Paul’s warning in Galatians 5:26 is brief, but it reaches deeply into the inner life and shared life of every Christian congregation: “Let us not become conceited, provoking one another, envying one another.” This statement does not stand alone. It closes a section in which Paul has contrasted the works of the flesh with the fruit of the Spirit. The point is plain. A person can speak about truth, defend doctrine, and maintain outward religious habits, yet still damage fellow believers through pride-driven conduct. Paul therefore moves from the inward battle of the flesh to the outward damage that the flesh causes in human relationships. When conceit is tolerated, fellowship becomes a contest. When provocation is practiced, peace is broken. When envy is cherished, love is poisoned.

The Immediate Context of Paul’s Warning

Galatians 5:26 must be read in light of Galatians 5:16-25. Paul has already commanded believers to walk by the Spirit and not carry out the desire of the flesh. He then lists the works of the flesh, which include enmities, strife, jealousy, outbursts of anger, disputes, dissensions, and factions.
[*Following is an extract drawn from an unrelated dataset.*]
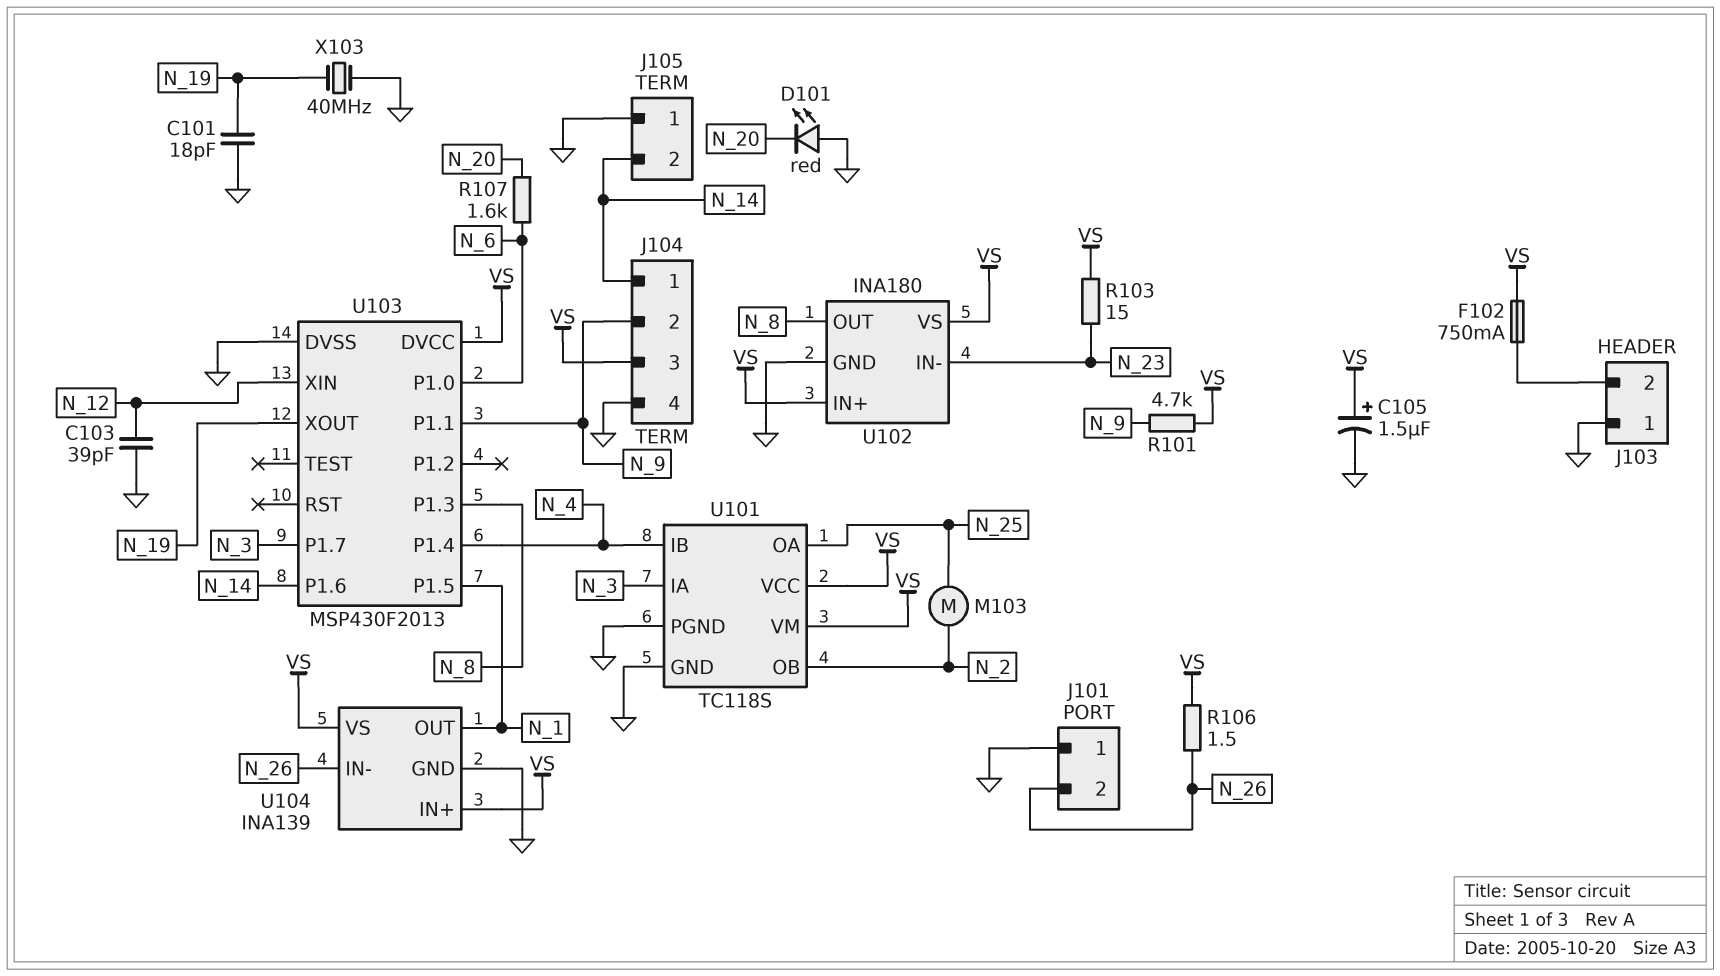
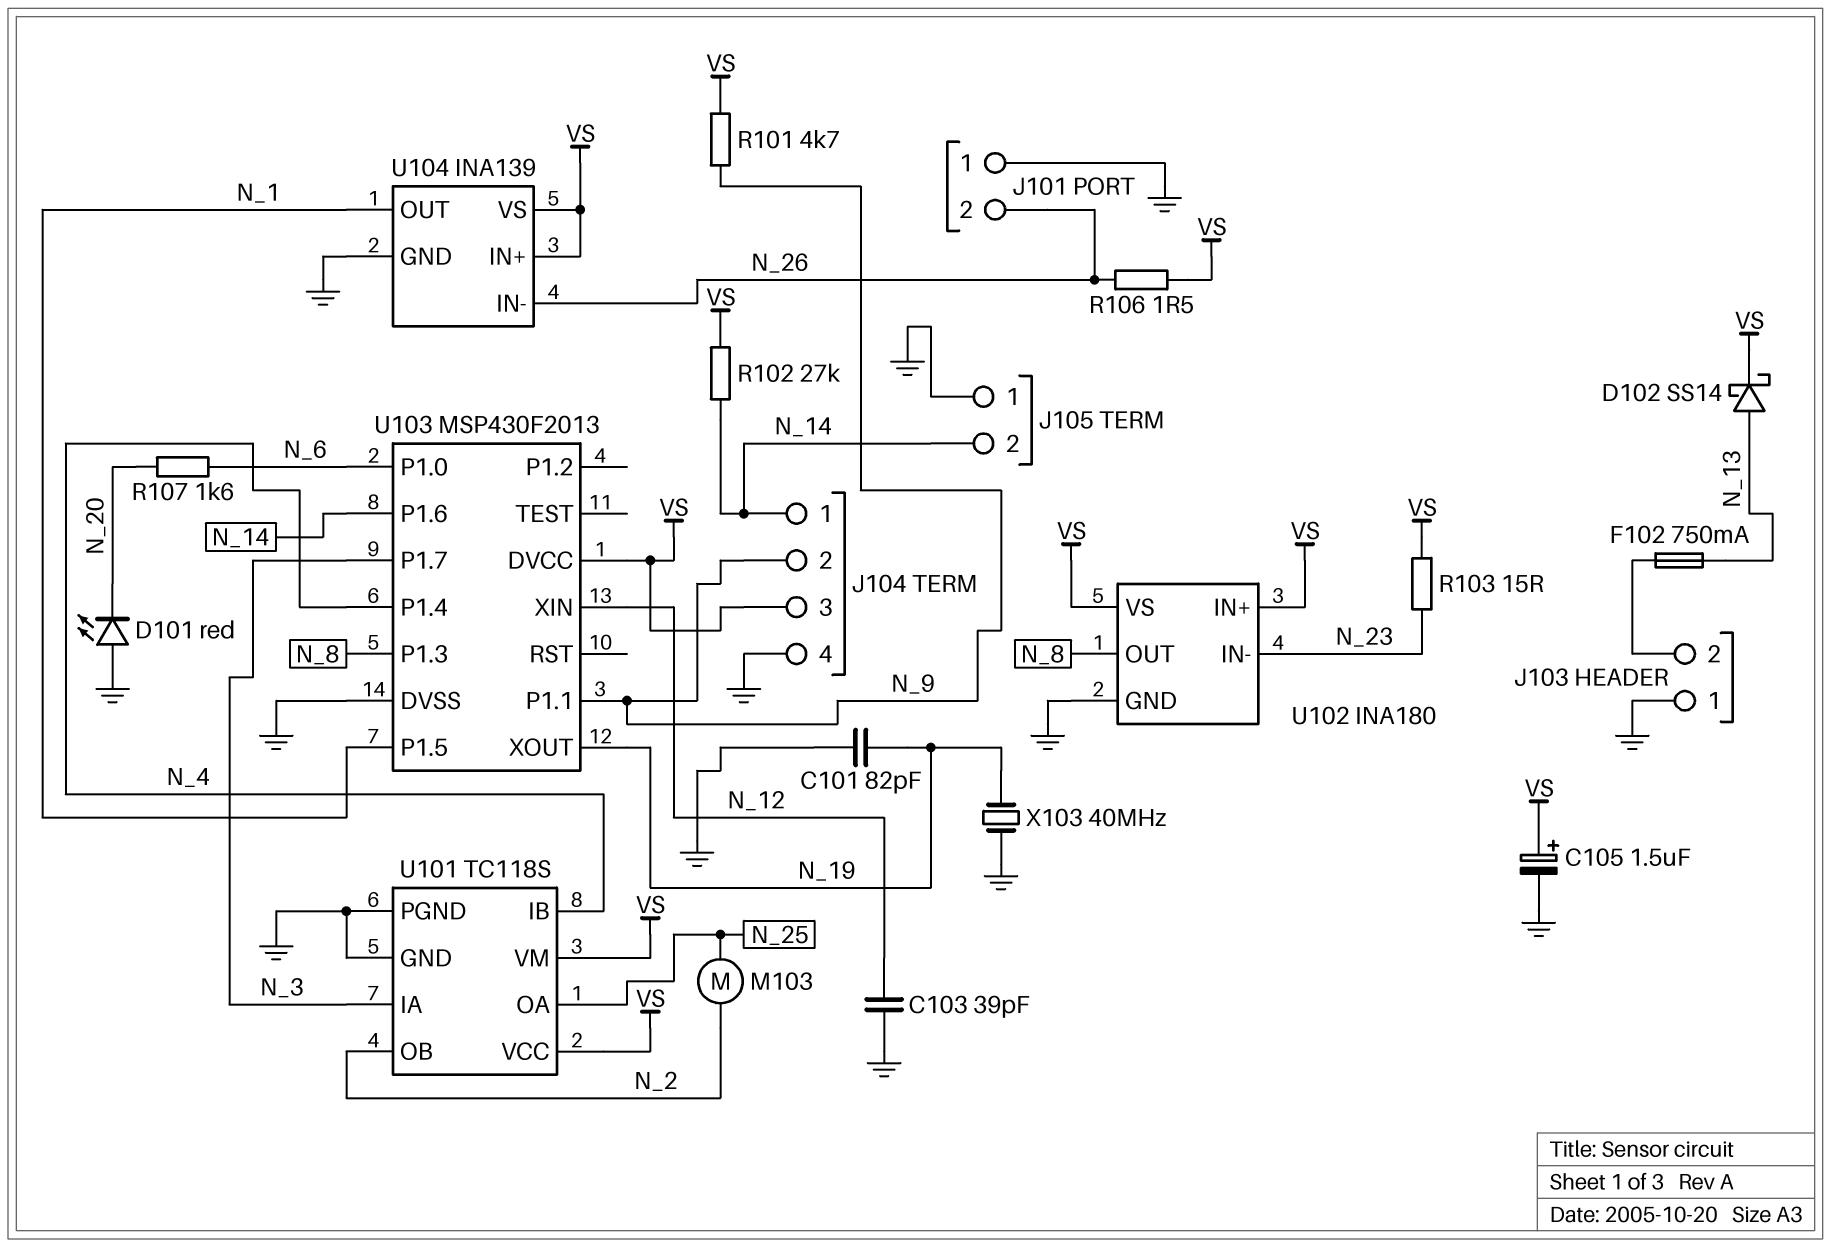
C101: 18pF (GND, N_19) -> 82pF (GND, N_19)
D102: none -> schottky SS14 (A N_13, K VS)
F102: 750mA (J103/2, VS) -> 750mA (J103/2, N_13)
R102: none -> 27k (N_14, VS)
By contrast, the life governed by the Holy Spirit is marked by love, joy, peace, patience, kindness, goodness, faithfulness, gentleness, and self-control. Then, just as he is bringing that section to a close, Paul names three relational sins that expose whether a person is actually walking in step with the Spirit: conceit, provoking, and envying. The sequence matters. Paul is showing that true spirituality is not measured by self-display but by humble, disciplined conduct toward others.

The word translated “conceited” carries the idea of empty glory, vain glory, or groundless self-exaltation. It is not healthy gratitude for God-given ability. It is the sinful craving to be seen, admired, and ranked above others. It is a hunger for importance detached from humility before Jehovah. Once that empty glory takes root, two visible fruits appear. The conceited person begins “provoking one another,” that is, challenging, irritating, or needling others in a spirit of rivalry. At the same time, he begins “envying one another,” resenting the gifts, success, honor, usefulness, or reputation of others. Pride therefore cuts in two directions. When it feels stronger, it provokes. When it feels weaker, it envies. In both cases, the heart is self-centered rather than God-centered.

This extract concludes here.